In the real world the rest of us inhabit, Mr. My Internet is Flat, Zynga is about online games, with access/links that can be found on Facebook ... and other sites. Groupon isn't media at all, except to the degree ads are considered part of media, and other than Groupon coupons being valuable or not depending on other users, there's nothing social about it.

That said, Teapot Tommy's real inaccuracies are in economics. Groupon has yet to make a dime; both it and Zynga, IIRC, have backed off IPOs. More on how "problematic" Groupon is, is here:
Groupon faces concerns about the viability of its daily deals business model. The novelty of online coupons is wearing off. Some merchants are complaining that they are losing money — and customers— on the deals. And competitors are swarming the marketplace.
"Groupon is a disaster," says Sucharita Mulpuru, a Forrester Research analyst. "It's a shill that's going to be exposed pretty soon."
I think that sums it up pretty well.

Teapot then gets cloud computing all wrong:
The latest phase in the I.T. revolution is being driven (in part) by ... “the cloud” — those enormous server farms that hold and constantly update thousands of software applications, which are then downloaded (as if from a cloud) by users on their smartphones, making them into incredibly powerful devices that can perform myriad tasks.
Nooo, that's not quite what "the cloud" is.
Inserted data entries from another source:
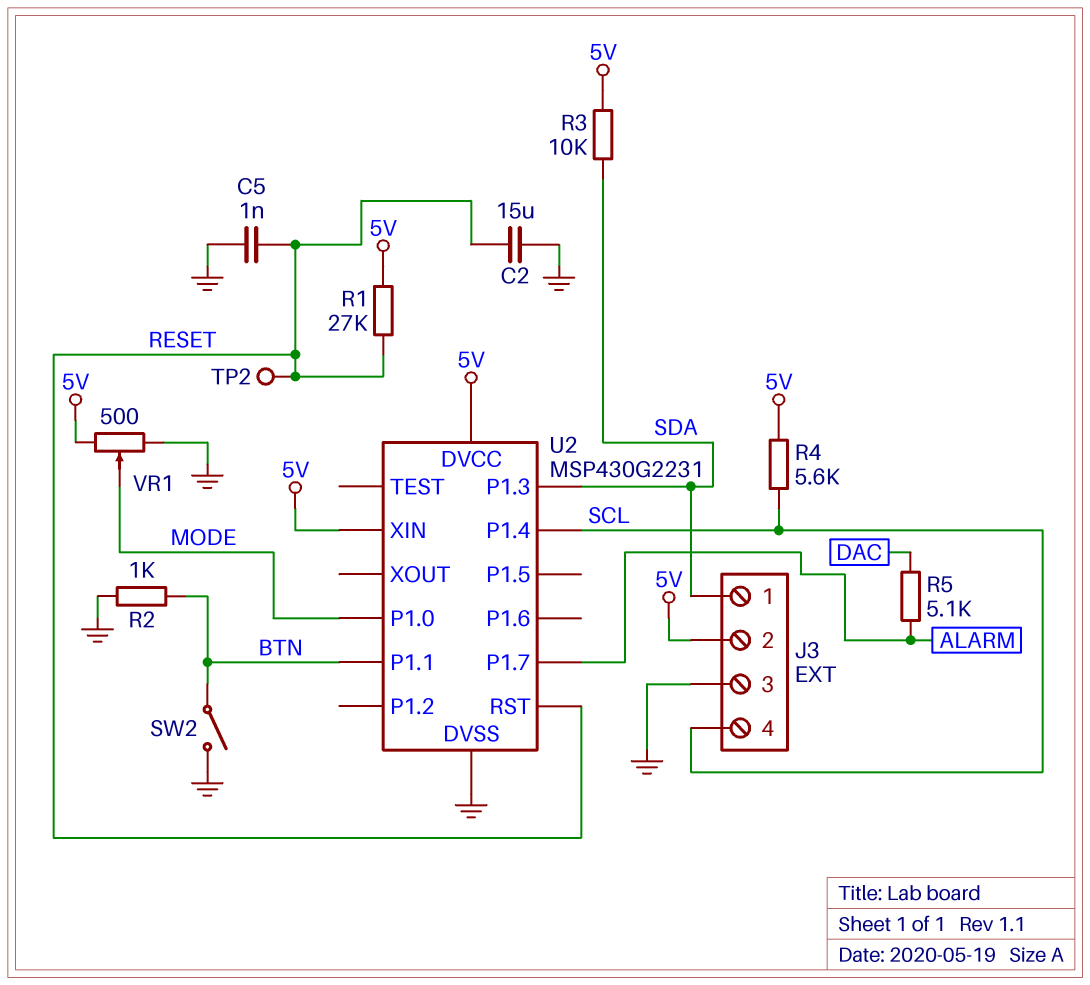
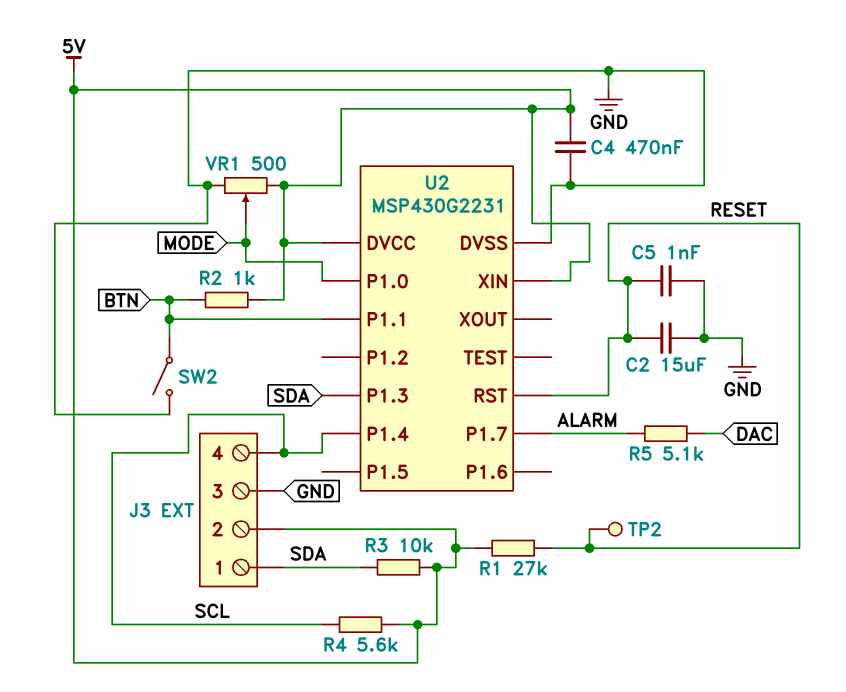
C4: none -> 470nF (5V, GND)
R2: 1k (BTN, GND) -> 1k (5V, BTN)

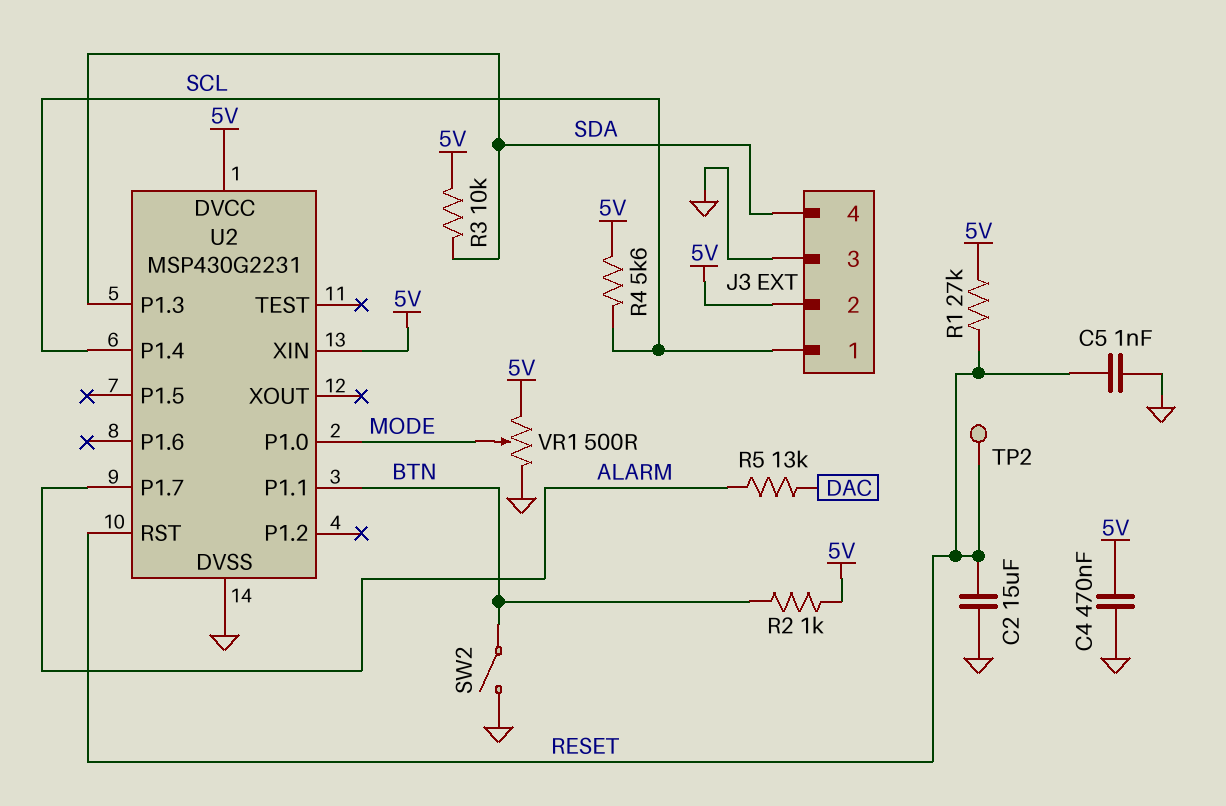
J3 pin 1: SDA -> SCL
J3 pin 4: SCL -> SDA
R5: 5.1k (ALARM, DAC) -> 13k (ALARM, DAC)

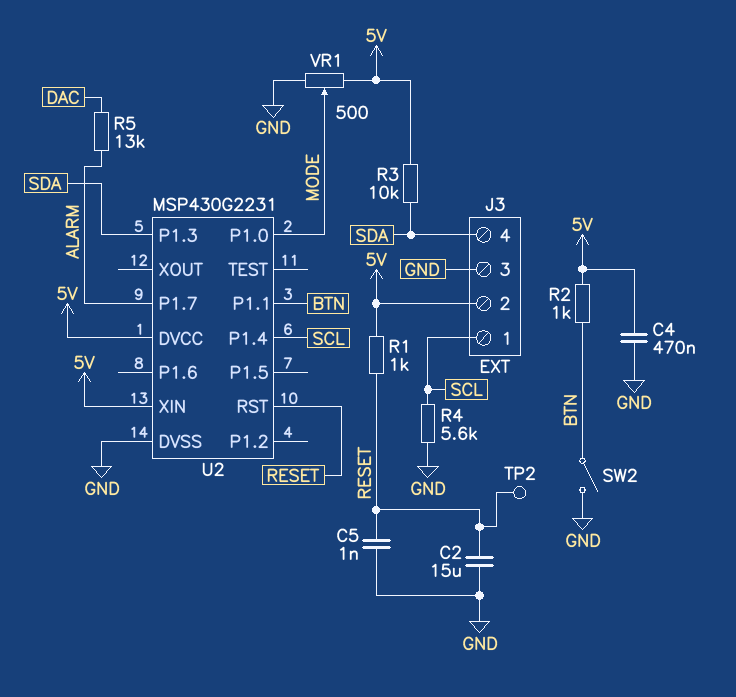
R1: 27k (5V, RESET) -> 1k (5V, RESET)
R4: 5.6k (5V, SCL) -> 5.6k (GND, SCL)

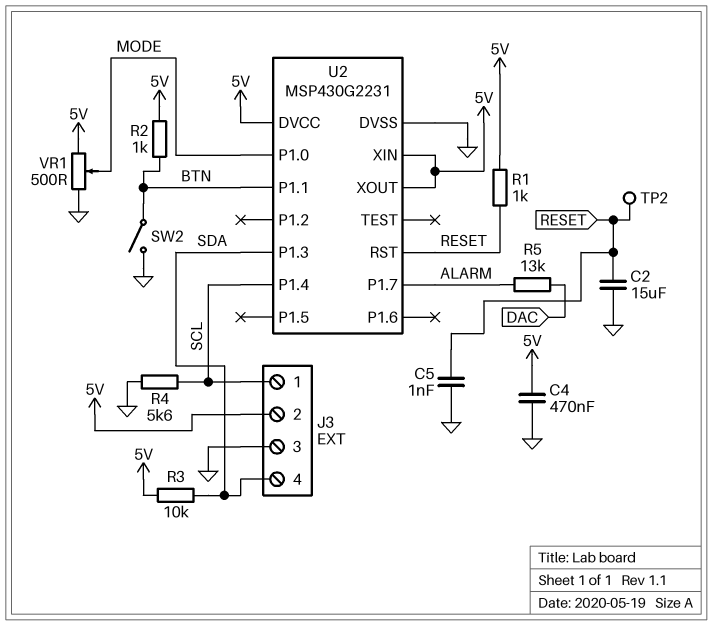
U2 pin XOUT: none -> 5V

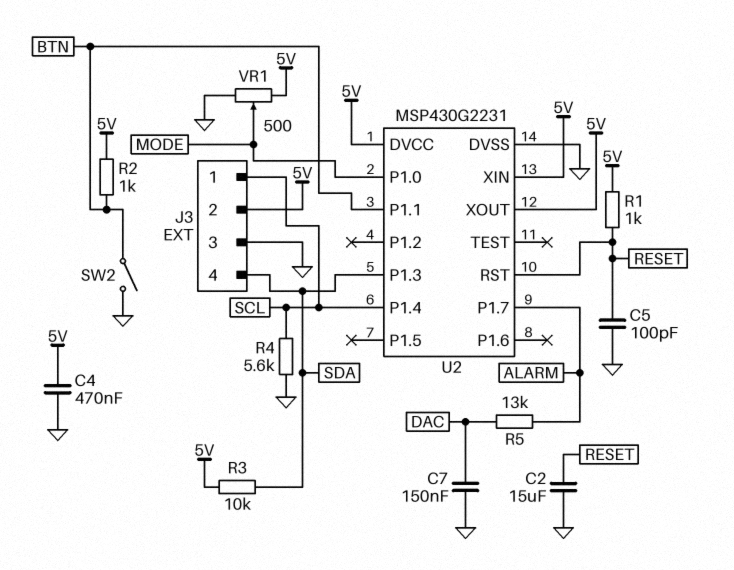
C5: 1nF (GND, RESET) -> 100pF (GND, RESET)
C7: none -> 150nF (DAC, GND)
TP2: test point (RESET) -> none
With that in mind, and ignoring Zynga's and Groupon's not-so-sterling economic performance, it's no wonder Friedman can write a Jeff Jarvis-like paean to speculation.

June 23, 2011

LinkedIn becomes SpammedIn to a whole new dimension

The Dallas-Fort Worth regional jobs feed on LinkedIn got hit by at least 30 spam posts, all on different subthreads, about different offers, and even position wanted subthreads.

Actually, I think the LinkedIns, Monsters and CareerBuilders of the world deliberately allow some degree of this on the free versions of their services to try to drive people to the paid versions.

Oct. 24, 2013: LinkedIn's latest spamminess? This idea of intruding into your personal email flow.

February 16, 2011

Fortune agrees — social media bubble ahead

Ever since Goddam Sachs announced its big play for Facebook, I've been saying a new Internet/tech financial bubble was coming down the road, probably about 2015. The HuffPost/AOL merger only increased that idea in my mind.

Now Fortune magazine nods in agreement.

Examples are cited:
(R)ecent private market trading of LinkedIn puts its valuation at $3 billion or so. Do you really want to buy shares of a company that did just $18 million in sales in a recent quarter at more than 30 times those sales? Why? Because you think LinkedIn is going to be the next Facebook? Don't try to sell your shares to me.
That's seriously bubbly.

And this:
(T)he only reason that you would ever pay anything approaching the multiples that Facebook and Twitter are currently valued at is if you assume there's a greater fool waiting down the road to take those shares off your hands.
The fool .... is really driven by fantasy product ownership.

Really, just like bloggers at Examiner are driven by an online version of vanity press publishing, it's the same thing — vanity stocks.

May 31, 2010

LinkedIn, a potential big #fail?

Is LinkedIn in danger of becoming the latest good idea on the Internet to get hit by the Internet's biggest failings? While it may be good for extending personal networking, the job board sites are a different matter. They say "no spamming, for jobs only," but ... is a work at home offer for $800/month or more a real job? Is blogging for the Examiner, Suite 101, etc., a real job? Will LinkedIn crack down?

The answer is probably not. And, more people will get frustrated over its job boards.